Big, noisy, harmless, and a little clumsy -- yep, that's Clifford, the Big Red Dog. And it's "Clifford's Really Big Movie," too.
Preschoolers who are charmed by the gentle antics of the giant dog on his TV series and in its many related paper products (loosely known as books) will probably be equally charmed by the movie, even though its awkward attempt at 3-D animation gives it a different look and feel. The youngest ones may be scared by a few loud noises -- a rattling train, Clifford's pounding feet, a burglar alarm -- but comforting them will give their parents something to do. The movie provides few other diversions for anyone too old for sippy cups.

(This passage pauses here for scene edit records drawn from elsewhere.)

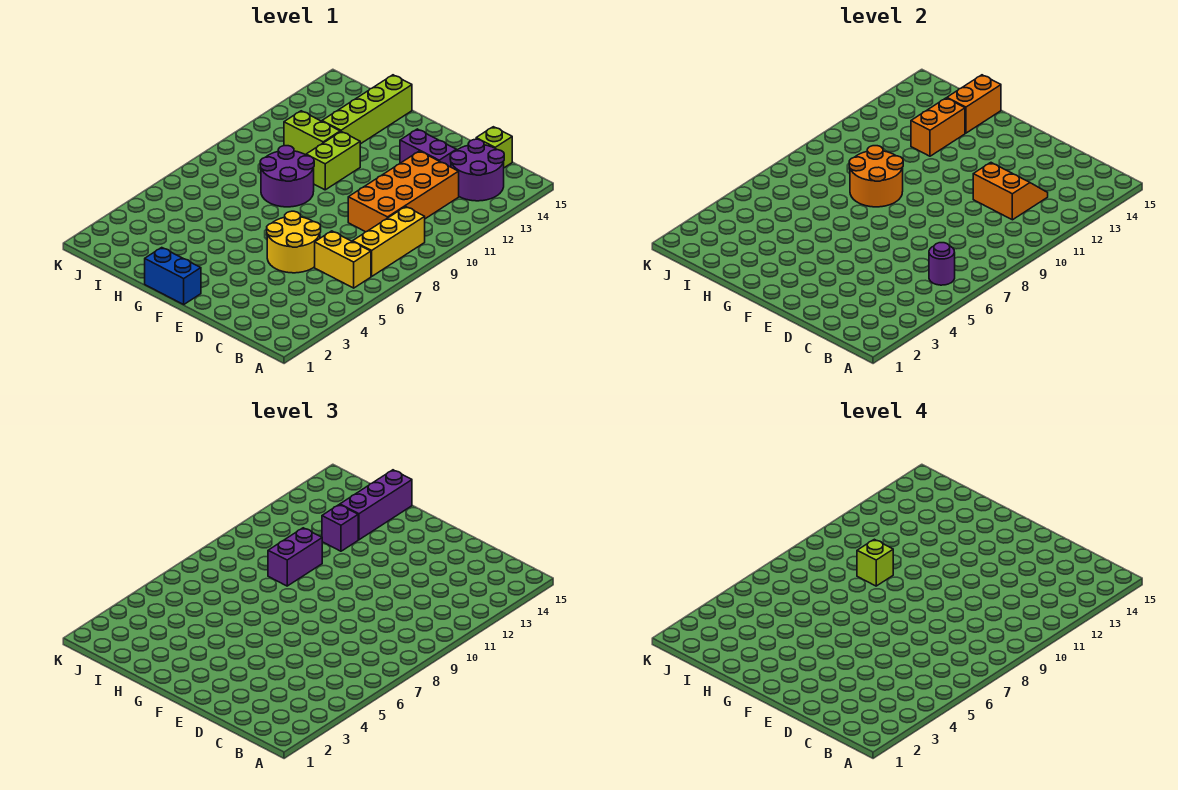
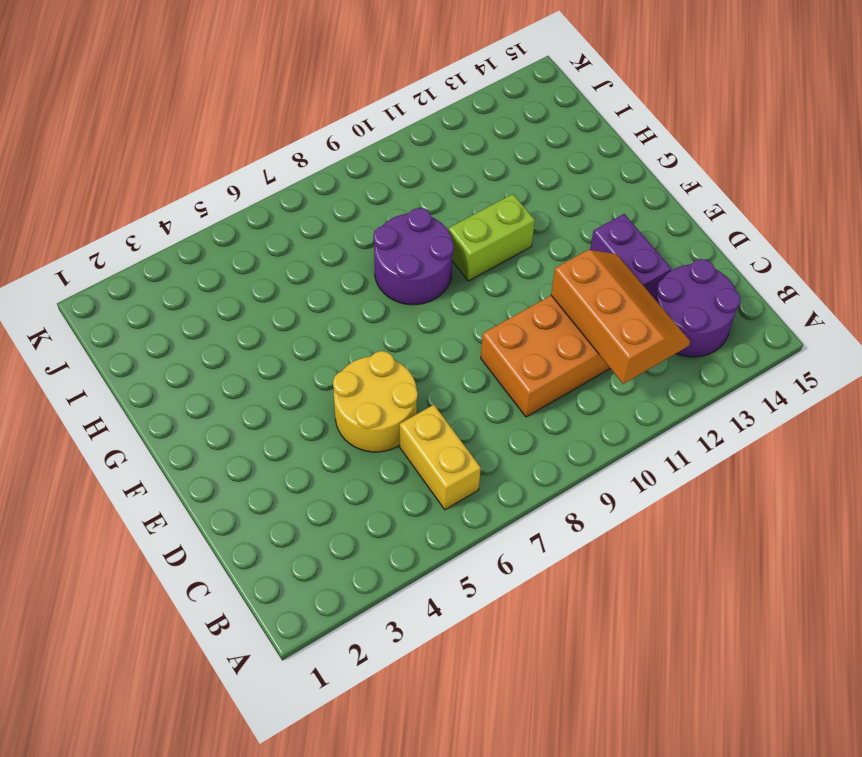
orange slope B11:D12 level 2 top 11 -> orange slope C11:D12 level 2 top 11
none -> yellow brick B7:B9 level 1
none -> lime brick C15 level 1
none -> blue brick F1:G1 level 1

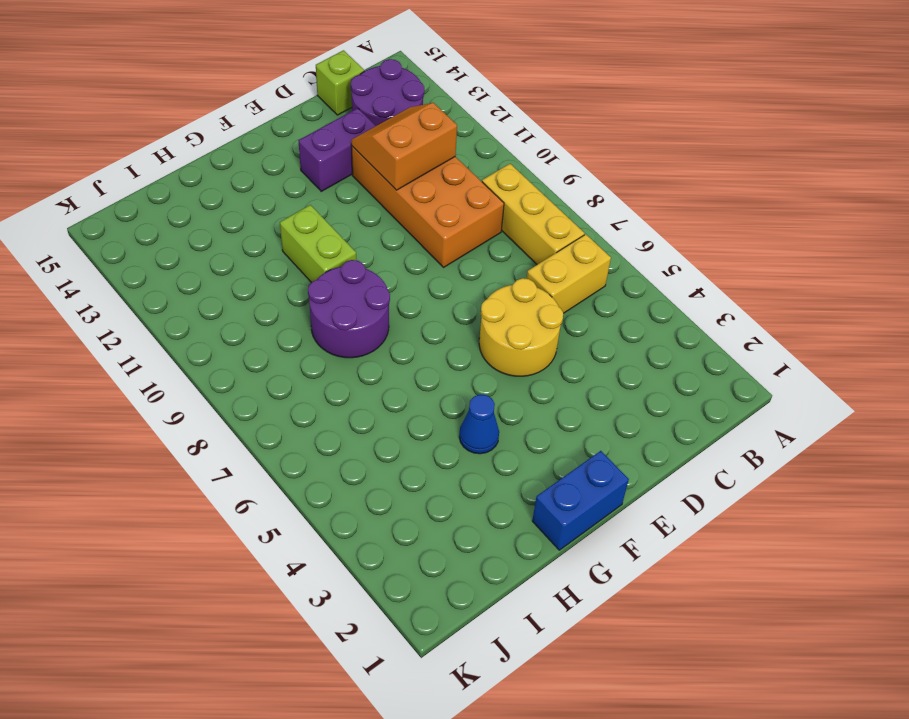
blue cone G4 level 1 -> none
none -> lime brick H11:I11 level 1
none -> lime brick H12:H15 level 1
none -> purple round brick B6 level 2

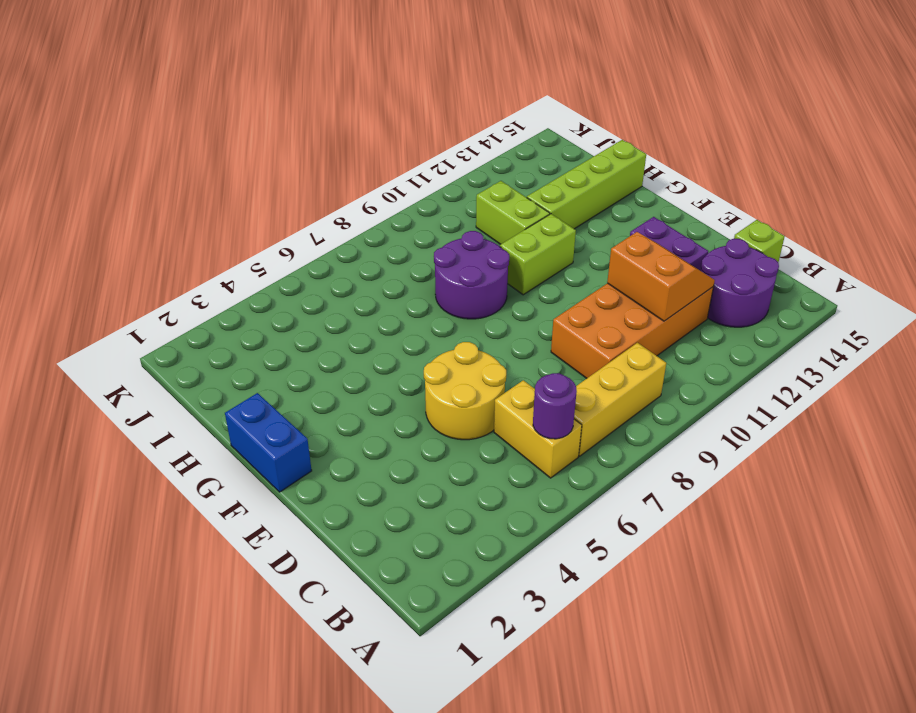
none -> orange round brick G8:H9 level 2
none -> orange brick H12:H13 level 2
none -> orange brick H14:H15 level 2

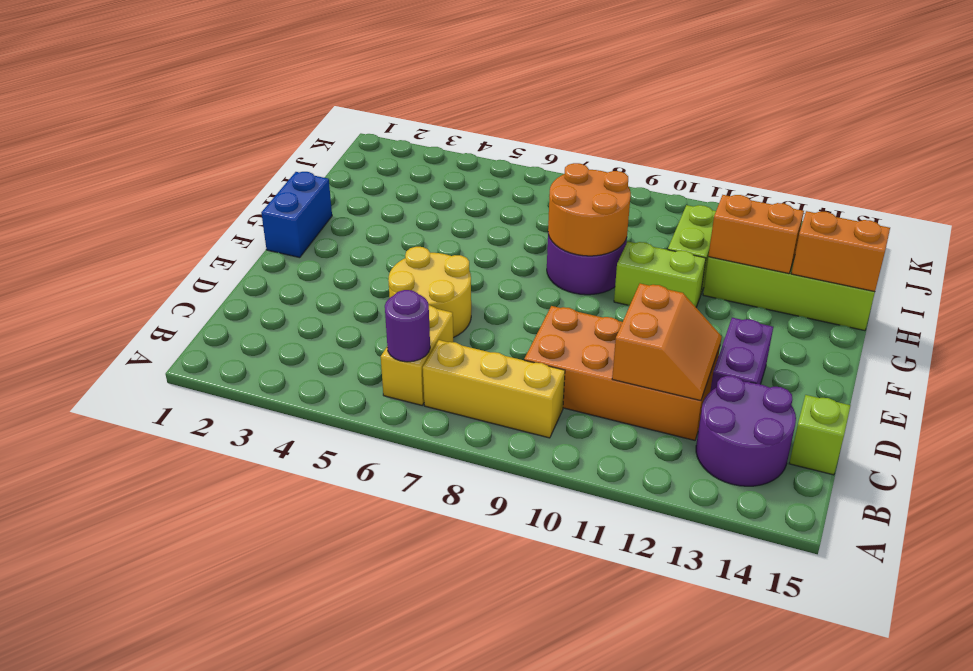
none -> purple brick H9:H10 level 3
none -> purple brick H12 level 3
none -> purple brick H13:H15 level 3

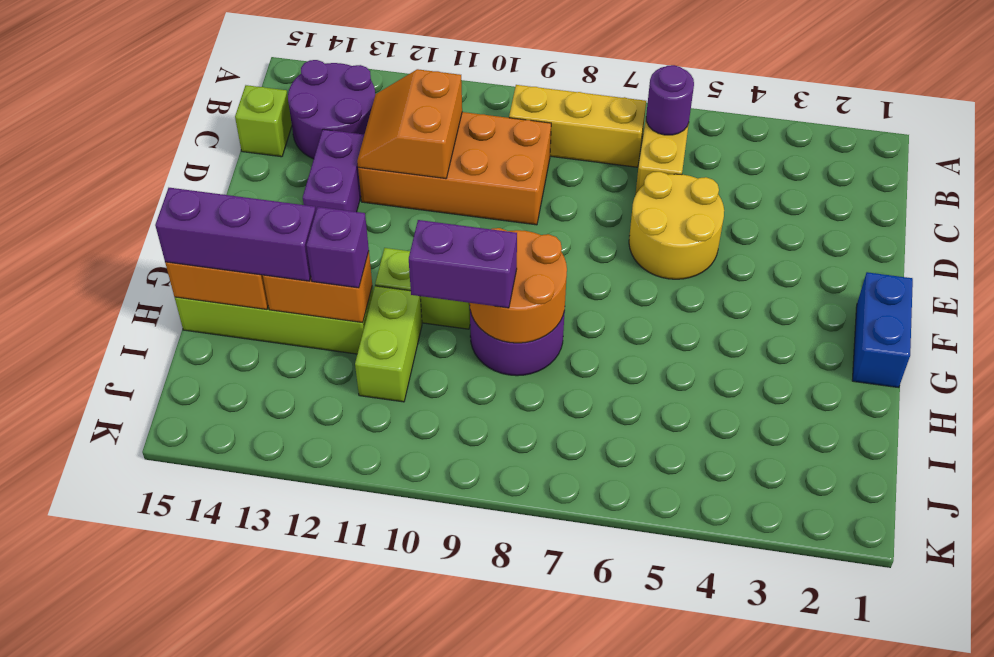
none -> lime brick H9 level 4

It's not dreadful, just dull. The plot trots out Clifford (voiced, as on TV, by the late John Ritter, to whom the movie is fittingly dedicated) and his sidekicks -- dimwitted T-Bone, the little tan dog, and sharp-tongued Cleo, the medium-size lavender dog -- and sends them on an adventure involving some trained carnival animals and a pet talent contest. This has the advantages of minimizing screen time for the bland Emily Elizabeth (Clifford's owner), of letting the writers have one flash of wit in naming the contest-runner's Texas ranch "Shangri-Large," and giving Wayne Brady a chance to have some fun with the voice of a jealous ferret. But it also pulls the dogs away from the backyard frolicking and simple storylines of friendship and so forth that give the TV show its appeal.
Doubtless the filmmakers felt as if they had to open things up, making it bigger and wider and louder for the big screen. And the pressure to do something more is probably what made them include a few mediocre soft-rock tunes and give the animation a more rounded, shadowed look. But the changes don't make the movie any better, and they do make it feel less like the Clifford that toddlers know and love. When you're 3, familiarity breeds content, and it's an odd move to mess with that.
If your kid loves Clifford, you're going to see this movie. We might wish for something a little more ambitious in our children's entertainment, but at least there's nothing more offensive than a burp joke here -- something you can't say for most movies aimed at kids these days, even in the realm of G.
Louise Kennedy can be reached at firstname.lastname@example.org.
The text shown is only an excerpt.